Un texte du site très populaires en Russie Lenta.ru, qui vit encore sur une tradition assez “libérale“ malgré quelques avatars récents, est repris par Sputnik-français le 16 décembre ; il met en évidence l’aspect le moins enthousiasmant de la rencontre... Il est assez significatif par ailleurs qu’il présente comme “une surprise” (pour les Russes) les déclarations de Kerry qui ont suivi selon lesquelles les USA ne suivent pas une politique de regime change en Syrie, ni une politique d’isolement de la Russie. Les mêmes réserves sont émises par Antiwar.com le 17 décembre. Les explications du porte-parole officiel (à Washington) du département d’État lors de son briefing quotidien pour nuancer, voire rectifier les déclarations de Kerry sont un chef d’œuvre de complications et de nœuds dialectiques, d’exercices divers, de réponse en réponse, en sophisme et en hypocrisie ; notamment son explication sur les mots de Kerry (“nous n’avons pas une politique d’isolement de la Russie”), présentés de cette façon : “Le secrétaire d’État a bien dit cela parce que nous ne suivons pas cette politique, parce que la Russie s’isole toute seule...”. Ces interventions de son propre porte-parole mettent en évidence les limites de manœuvre de Kerry hors-les-murs (de Washington).

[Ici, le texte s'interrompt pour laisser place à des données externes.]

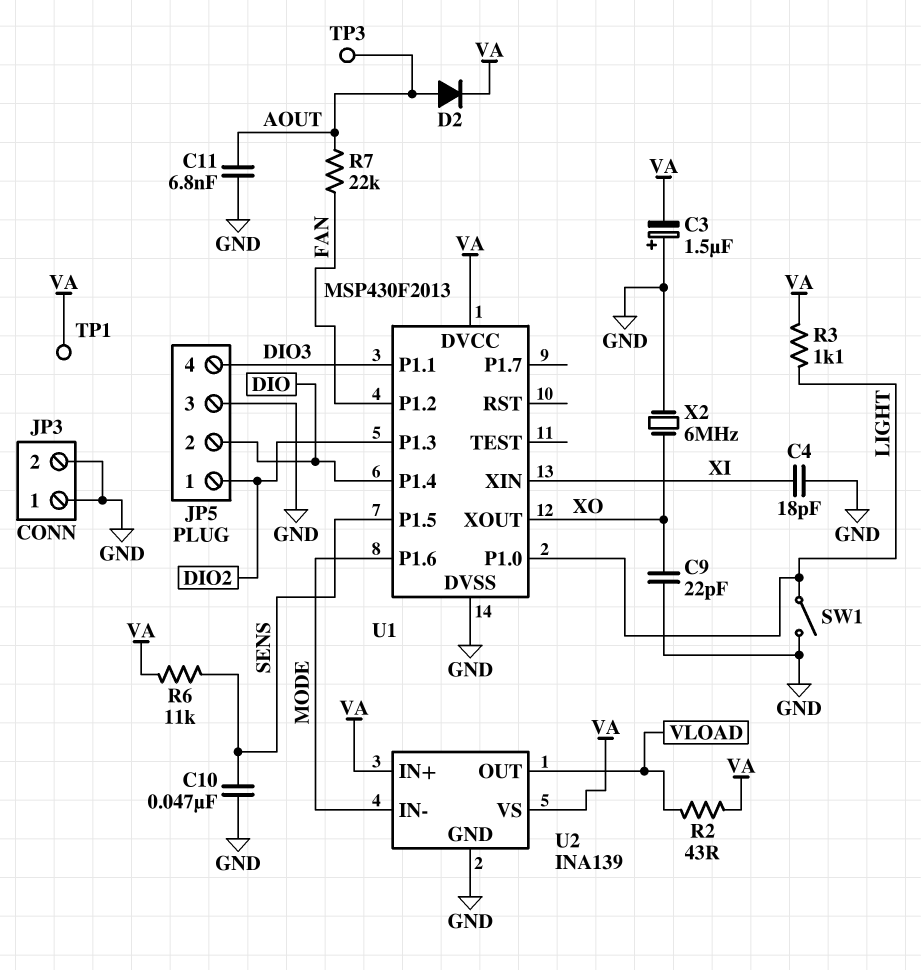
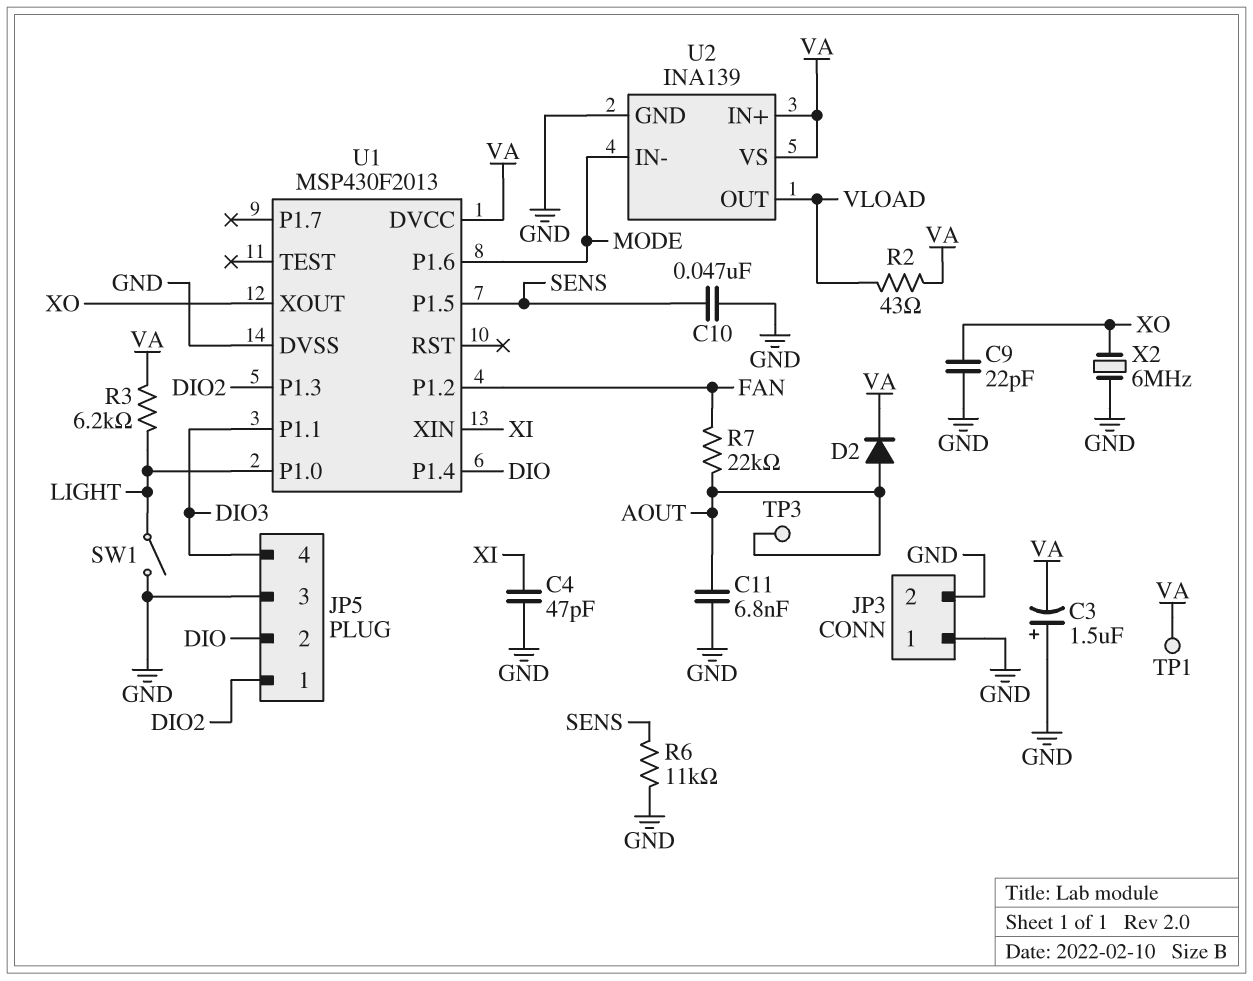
C4: 18pF (GND, XI) -> 47pF (GND, XI)
R3: 1.1k (LIGHT, VA) -> 6.2k (LIGHT, VA)
R6: 11k (SENS, VA) -> 11k (GND, SENS)

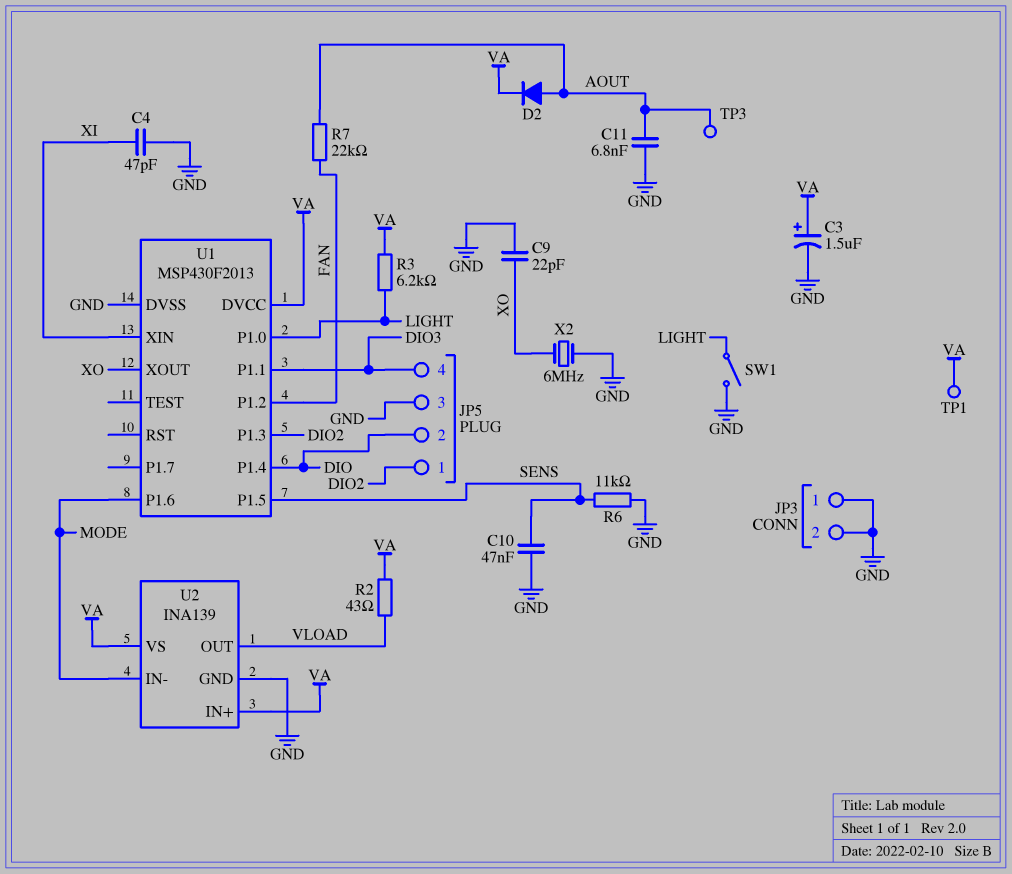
C3: 1.5uF (plus GND, minus VA) -> 1.5uF (plus VA, minus GND)

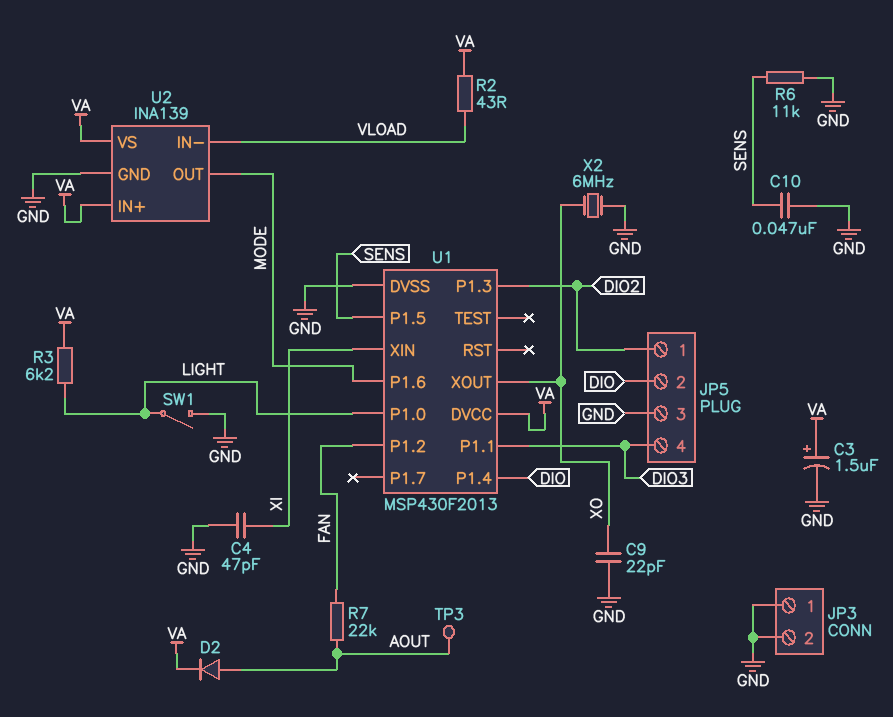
C11: 6.8nF (AOUT, GND) -> none
TP1: test point (VA) -> none
U2 pin IN-: MODE -> VLOAD
U2 pin OUT: VLOAD -> MODE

Le texte de Lenta.ru synthétisé par Sputnik-français : « Le président russe Vladimir Poutine a accueilli pendant plusieurs heures au Kremlin le secrétaire d’État américain John Kerry et le ministre russe des Affaires étrangères Sergueï Lavrov, sans pour autant qu'une entente soit trouvée sur la définition des organisations “amies” et “terroristes” en Syrie. Kerry apportait aussi une nouvelle: les États-Unis n'ont plus l'intention de poursuivre la politique d'isolement de la Russie. [...]  La liste des radicaux syriens considérés comme “modérés” n'a pas pu être déterminée. Les trois hommes ont seulement convenu de “constituer une liste commune des organisations terroristes et de la délégation de l'opposition syrienne”. Au regard des attentes générées par cette rencontre, même cette nouvelle avait une consonance optimiste.

» La déclaration de Kerry à la presse fut assez inattendue: “Bien que personne ne doive choisir entre un dictateur et les terroristes, les USA n'aspirent pas actuellement au changement de régime en Syrie". Avant de préciser que Bachar al-Assad n'avait “pas sa place dans la future Syrie”. Même avec cette réserve, la déclaration du premier diplomate des USA contrastait avec les interventions précédentes des représentants américains. L'un des journalistes américains présents au Kremlin a demandé avec étonnement où était, alors, l'isolement promis par Barack Obama. “Cela a été dit dans le cadre de la réaction à l'annexion de la Crimée, à laquelle nous continuons de nous opposer. Mais nous n'avons pas de politique qui se fixe pour but d'isoler la Russie. Quand les USA et la Russie trouvent des domaines d'entente, cela répond aux intérêts du monde entier. Je pense que cela démontre la maturité des deux dirigeants et l'importance de leur rôle. En dépit de nos différends sur l'Ukraine, par exemple, nous avons réussi à évacuer les armes chimiques de Syrie”. »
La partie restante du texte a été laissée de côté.